Auf dem Parteitag in Dresden soll das Wahlprogramm "100 Prozent sozial" beschlossen werden. Darin stehen Forderungen nach Mindestrente, Anhebung des Harz-IV-Satzes auf 500 Euro und einmaliger Vermögensabgabe. Anders als vor einem Jahr in Göttingen, wird es wohl relativ geräuschlos zugehen. Damals prägten Flügelkämpfe zwischen Reformern aus dem Osten und Fundamentalisten aus dem Westen das Bild. Die Entscheidung für die beiden Vorsitzenden Katja Kipping und Bernd Riexinger, die als Überraschungssieger aus dem Parteitag hervorgingen, sorgte für einiges Kopfschütteln. Heute hat die Partei begriffen, wie sehr ihr die innerparteilichen Kämpfe geschadet haben und ist um Einigkeit bemüht. Zumindest nach außen. Tatsächlich dürften viele Konflikte weiterschwelen.
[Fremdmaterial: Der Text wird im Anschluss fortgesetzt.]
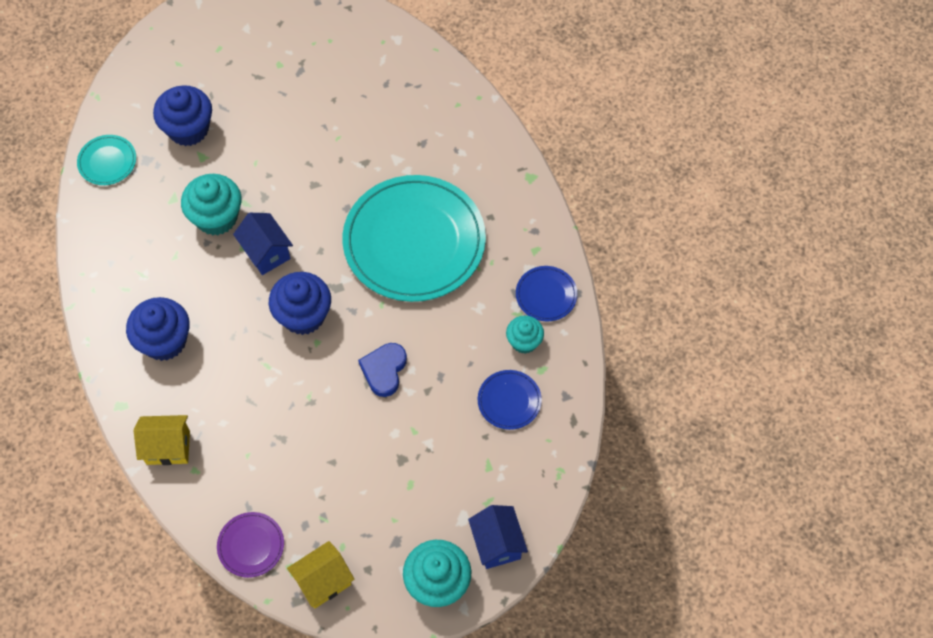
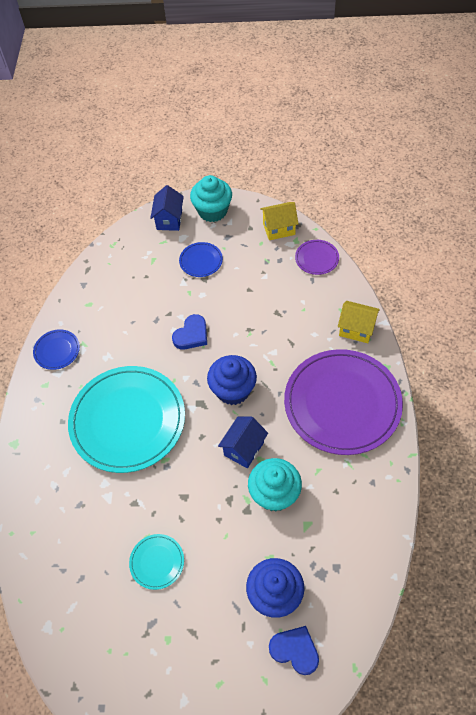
camera: 155 degrees left, 5 degrees down
(107, 161) = (358, 585): turquoise plate -> turquoise plate (157, 562)
(156, 92) = (295, 650): none -> blue heart
(164, 341) = (342, 403): blue cupcake -> purple plate
(266, 253) = (244, 449): blue house -> blue house turned 45 degrees clockwise
(509, 401) = (120, 292): blue plate -> blue plate (201, 261)
(524, 341) = (90, 325): turquoise cupcake -> none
"Ihr fehlt ein Alleinstellungsmerkmal"

Doch die Partei wirkt blutleer. "Ihr fehlt ein Alleinstellungsmerkmal", sagt der Parteienforscher Gero Neugebauer im Gespräch mit tagesschau.de. "Was noch die PDS ausgezeichnet hat, nämlich für die Interessen der Ostdeutschen zu kämpfen, Renten- und Lohnangleichung, trägt heute nicht mehr." Die Linke sei nicht mehr in der Lage, den Menschen zu vermitteln, warum man sie wählen solle.

Ausgerechnet in Zeiten, in denen die sozialen Unterschiede immer schärfer zutage treten, schafft die Partei es nicht, mit ihren Themen zu punkten. Zwar hat sie sich auf die Fahnen geschrieben, wie keine andere für soziale Gerechtigkeit zu stehen. Aber es scheint, die Wähler nehmen ihr das nicht mehr ab. "Früher stand die Linke für Mindestlohn, den Kampf gegen die Rente mit 67 und gegen Hartz IV", sagt Neugebauer. Heute hätten SPD und Grüne und teilweise sogar die Bundesregierung diese Themen ebenfalls aufgegriffen.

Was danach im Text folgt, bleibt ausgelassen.